TOM ZUCCOIn usually snow-free Florida, shopping venues hope pretend snowfalls will lure in shoppers who dream of winter weather.
The latest marketing craze for Florida malls and shopping venues to draw in shoppers during the holiday season? Promise them falling snow.
Because there's no business like snow business.
Starting today and continuing through the holidays, both Channelside and International Plaza/Bay Street in Tampa plan to offer visitors "snow falling nightly" near their holiday displays to get warm-blooded Floridians in the gift-giving spirit.
A spokeswomen for International Plaza would say only that the snow is "magic."

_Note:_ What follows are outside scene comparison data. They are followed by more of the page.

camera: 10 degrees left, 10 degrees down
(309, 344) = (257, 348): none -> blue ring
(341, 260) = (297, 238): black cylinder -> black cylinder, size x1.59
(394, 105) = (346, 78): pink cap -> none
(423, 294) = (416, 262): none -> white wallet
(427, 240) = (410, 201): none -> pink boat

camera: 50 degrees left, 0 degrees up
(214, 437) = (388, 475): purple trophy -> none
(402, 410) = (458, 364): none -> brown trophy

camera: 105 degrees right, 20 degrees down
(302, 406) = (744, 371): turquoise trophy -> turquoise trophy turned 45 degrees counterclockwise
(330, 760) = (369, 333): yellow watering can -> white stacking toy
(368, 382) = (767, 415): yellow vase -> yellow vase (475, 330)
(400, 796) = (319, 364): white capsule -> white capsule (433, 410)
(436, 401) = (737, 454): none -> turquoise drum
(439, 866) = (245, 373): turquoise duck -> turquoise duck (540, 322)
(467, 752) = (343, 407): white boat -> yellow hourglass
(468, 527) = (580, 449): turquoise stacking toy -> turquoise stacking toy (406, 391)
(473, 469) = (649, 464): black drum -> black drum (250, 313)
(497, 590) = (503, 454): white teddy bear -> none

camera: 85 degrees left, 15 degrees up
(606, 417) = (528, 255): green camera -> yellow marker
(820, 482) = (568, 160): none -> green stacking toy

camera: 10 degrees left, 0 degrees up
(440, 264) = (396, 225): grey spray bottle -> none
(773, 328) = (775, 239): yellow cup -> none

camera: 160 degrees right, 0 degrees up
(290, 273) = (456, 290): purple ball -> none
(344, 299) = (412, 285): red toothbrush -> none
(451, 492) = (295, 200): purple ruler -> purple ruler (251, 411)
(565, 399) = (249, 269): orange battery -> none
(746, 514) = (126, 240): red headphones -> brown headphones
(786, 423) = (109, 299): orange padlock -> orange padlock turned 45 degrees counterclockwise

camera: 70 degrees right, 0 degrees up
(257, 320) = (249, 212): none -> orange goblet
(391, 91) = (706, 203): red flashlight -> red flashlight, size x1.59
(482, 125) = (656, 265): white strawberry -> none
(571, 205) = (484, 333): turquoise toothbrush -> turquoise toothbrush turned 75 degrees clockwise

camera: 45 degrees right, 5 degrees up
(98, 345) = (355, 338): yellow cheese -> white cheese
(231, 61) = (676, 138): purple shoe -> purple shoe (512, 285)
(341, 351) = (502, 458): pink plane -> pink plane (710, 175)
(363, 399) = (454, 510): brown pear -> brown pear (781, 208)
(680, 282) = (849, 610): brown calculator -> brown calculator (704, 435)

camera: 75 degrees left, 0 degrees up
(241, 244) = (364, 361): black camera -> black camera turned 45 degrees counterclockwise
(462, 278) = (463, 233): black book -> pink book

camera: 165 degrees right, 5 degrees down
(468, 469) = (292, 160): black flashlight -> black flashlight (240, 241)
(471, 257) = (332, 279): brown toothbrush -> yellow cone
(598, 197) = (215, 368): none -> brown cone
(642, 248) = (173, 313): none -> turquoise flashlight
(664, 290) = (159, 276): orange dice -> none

"It is magic," insisted Susan Martin, marketing director for Channelside, the shopping and entertainment complex near downtown Tampa. A few minutes later, however, Martin revealed that a solution of water and Mr. Bubble bubble bath is fed into snow machines. What comes out, she said, is a foamy substance that is not cold and can't be packed into balls, but looks like snow.
"Couldn't you just leave it at magic?" Martin asked.
It would be easy, she said, to dismiss fake snow as simply a marketing ploy to attract shoppers. But this is about kids catching snowflakes, she said, and parents remembering sleds and snow angels.
And it has to be this way. Real snow doesn't happen here.
Or does it?
The most recent trace of snow occurred on Dec. 23, 1989, when there was a low of 28 degrees. But for total accumulation, it's hard to top what happened during the third week of January 1977. A trace of snow dusted the Tampa Bay area on Jan. 18, when the temperature dropped to 29. There were snow flurries as far south as Miami and the Bahamas. It even snowed in Frostproof.
The next day, when the temperature dropped another 2 degrees, the region received from two-tenths to more than an inch of snow.
And a generous supply of pandemonium.
Schools closed to conserve electricity, stores ran out of sweaters, chickens laid fewer eggs, criminals committed fewer crimes, and fish numbed by cold water floated to the surface of the Gulf of Mexico and bayous where they were (illegally) scooped up by hand.
Tampa had some of the worst traffic problems in the state with ice on the overpasses of Interstates 4, 75 and 275.
But the children came through. They had to scrape together every snowflake in the yard, but there they were. Snowmen. Vertically challenged, yes. But snowmen.
It could happen again, even somewhere other than a mall.
"But in most situations here, when a cold front comes in, there's no moisture," said John McMichael, a forecaster with the National Weather Service in Ruskin. "It can certainly can get cold enough here to snow. But if you don't have moisture, you don't have snow."
The outlook for this winter, McMichael said, is for slightly below-normal temperatures and slightly above-normal precipitation.
Dare we mention the "s" word?
McMichael thought for a moment. He grew up in Massachusetts, and like millions of others, moved to Florida to avoid snow. "I remember the blizzard of '78," he said. "We had 54 inches of snow in one day. Sixty mph winds. Couldn't see a thing.
"But I've always liked watching snow at night coming down. That's pretty cool. I'd like to see some snow flurries again."
He put the chances at less than 1 percent.
"But," he said, "there's always hope."
Times researcher Carolyn Edds contributed to this report.
SNOW TIMES"Magic of Snow" at International Plaza and Bay Street, 2223 N West Shore Blvd., Tampa. Monday through Thursday at 7 p.m., Sunday at 6 p.m, Friday and Saturday at 7 and 9 p.m.
Channelside snow display, Channelside Drive, Tampa. Shows daily at 6, 7, 8 and 9 p.m.